Diyalektiği Savunmak
Kitabın dikkat çeken özelliklerden biri, Jameson’ın ele aldığı meselelere nasıl bir diyalektik yöntem ile yaklaştığını yeniden görmemiz. Jameson, bir Marksist olarak öncelikle diyalektiğe karşı yapılan saldırıları bertaraf etmeye çalışmış bir düşünür. Diyalektiğin olanaklarının tükenmediğini ve yeniden bu olanakları kullanarak dünyayı anlayabileceğimizi bize hatırlatan Jameson, özellikle çelişkilerin ortaya çıkarılmasının önemi üzerine duruyor. Çünkü postmodern zamanlarda kültürel alanda merkeze çelişkilerin yerine çatışkıların konulması yazarımızı en çok rahatsız eden konulardan biri. Çatışkı, çelişkinin çözüm ve yeniden çözüme dair yapısının tersine, kapalı bir mantıksal yapıya sahiptir. Çelişkiler, çözüm üretmeye yönelik bir çabayla karakterize edilebilirken, çatışkılar aynı çabayı sonuçsuz bir tartışmaya taşımak konusunda ısrarcıdırlar. Çelişkileri açığa çıkaracak yöntem ise diyalektiktir yazarımıza göre. Aynı zamanda tarihsel materyalizmin yeni bir yorumunu da içeren bu teorik tercihin Jameson’ın çalışmasının ana gövdesini oluşturduğunu söyleyebiliriz.
Söyleşilerde sorulara verdiği yanıtlarda kendi düşünsel projesini net olarak ifade eden bir düşünür ile karşı karşıya olduğumuzu görüyoruz. Bu noktada şunu vurgulamakta fayda var: Jameson Jameson’ı Anlatıyor sadece yazarın düşüncelerini değil, aynı zamanda çalışmalarına getirilen eleştirileri de takip etmemiz açısından önemli bir kaynak. Türkiye’de alışık olduğumuz türden yazarı kayıran, yazarın düşüncelerinin olumlandığı bir söyleşi yöntemiyle karşılaşmıyoruz kitapta. Konularına hâkim akademisyenler Jameson’ı kimi zaman sıkıştırarak, kimi zaman belirli kavramsallaştırmalarını tartışarak bir diyalog ortamı yaratıyorlar. Bu da Jameson’ın düşüncesinin kaynaklarına inmemizi kolaylaştırıyor.

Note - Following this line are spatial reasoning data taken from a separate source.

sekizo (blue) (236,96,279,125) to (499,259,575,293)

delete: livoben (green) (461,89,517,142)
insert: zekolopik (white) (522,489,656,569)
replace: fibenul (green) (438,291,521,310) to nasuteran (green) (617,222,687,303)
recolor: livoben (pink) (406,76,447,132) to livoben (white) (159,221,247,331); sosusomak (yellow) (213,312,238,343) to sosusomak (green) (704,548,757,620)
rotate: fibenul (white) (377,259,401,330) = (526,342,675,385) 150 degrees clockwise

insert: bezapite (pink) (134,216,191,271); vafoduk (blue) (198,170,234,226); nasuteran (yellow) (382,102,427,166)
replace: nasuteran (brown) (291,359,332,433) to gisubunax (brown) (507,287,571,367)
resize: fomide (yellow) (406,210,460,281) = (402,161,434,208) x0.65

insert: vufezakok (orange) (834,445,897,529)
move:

Meydan Okumanın Üretkenliği
Jameson’ın edebiyat eleştirisinde farklı okullara dair yaklaşımının evrimini de izleyebiliyoruz kitabı okurken. Yazarın gençliğinde edindiği varoluşçu formasyonun, Althusserciliğin ya da postmodernist düşünürlerin etkilerinin çalışmalarını nasıl yansıdığını takip edebiliyoruz. Aynı zamanda bahsedilen düşünceler ile kopuş noktalarını da açıklıkla ifade ediyor Jameson. Mesela Jameson’a göre edebiyat üzerine yapılan çalışmalar yorumlama seçenekleri yelpazesiyle sınırlandırıldığı ölçüde sığlaşma tehlikesiyle karşılaşıyor. Varoluşçu yorumlama, mit eleştirisi, psikoloji ya da etik eleştiriyle ele alınan edebi eserlerin siyasal ve toplumsal olanla bağını yitirtmesi Jameson’ın en çok eleştirdiği noktalardan biri olarak açığa çıkıyor. “Bu liberal ideolojilerin hepsi de (elbette bu alan sadece onlarla sınırlı değil) toplumsal ve tarihsel olanın bastırılması ve insan hayatına ve toplumsal ilişkilere zamandışı ve tarihdışı bakışın ebedileştirilmesi işlevini üstlenir” diyen Jameson, eleştiride tek bir yorumlama seçeneğini kullanmanın olumsuz sonuçlarını eleştiriyor. Dahası Jameson’a göre hakim yorumlama seçeneklerine “meydan okumak gayet üretken bir siyasal edim”. Jameson’ın tüm eserlerinde yapmak istediği şey de tam da bu: Egemen ideolojik tercihlerin yarattığı çıkışsızlığı ve göreciliği parçalayacak bir bakış açısı geliştirmek. Aynı zamanda insanın “politik bir hayvan” olduğu gerçeğini unutturmaya çalışanlara karşı, kültür-sanat alanıyla siyaset arasındaki diyalektik ilişkiyi ortaya sermek. Söyleşiler boyunca postmodernizmden, Marksizme, kimlik siyasetinden, sınıf mücadelesine pek çok konuda düşüncelerini okurken asıl derdinin iktidar mekanizmalarının yarattığı çelişkileri açığa çıkarmak olduğunu hissedebiliyorsunuz.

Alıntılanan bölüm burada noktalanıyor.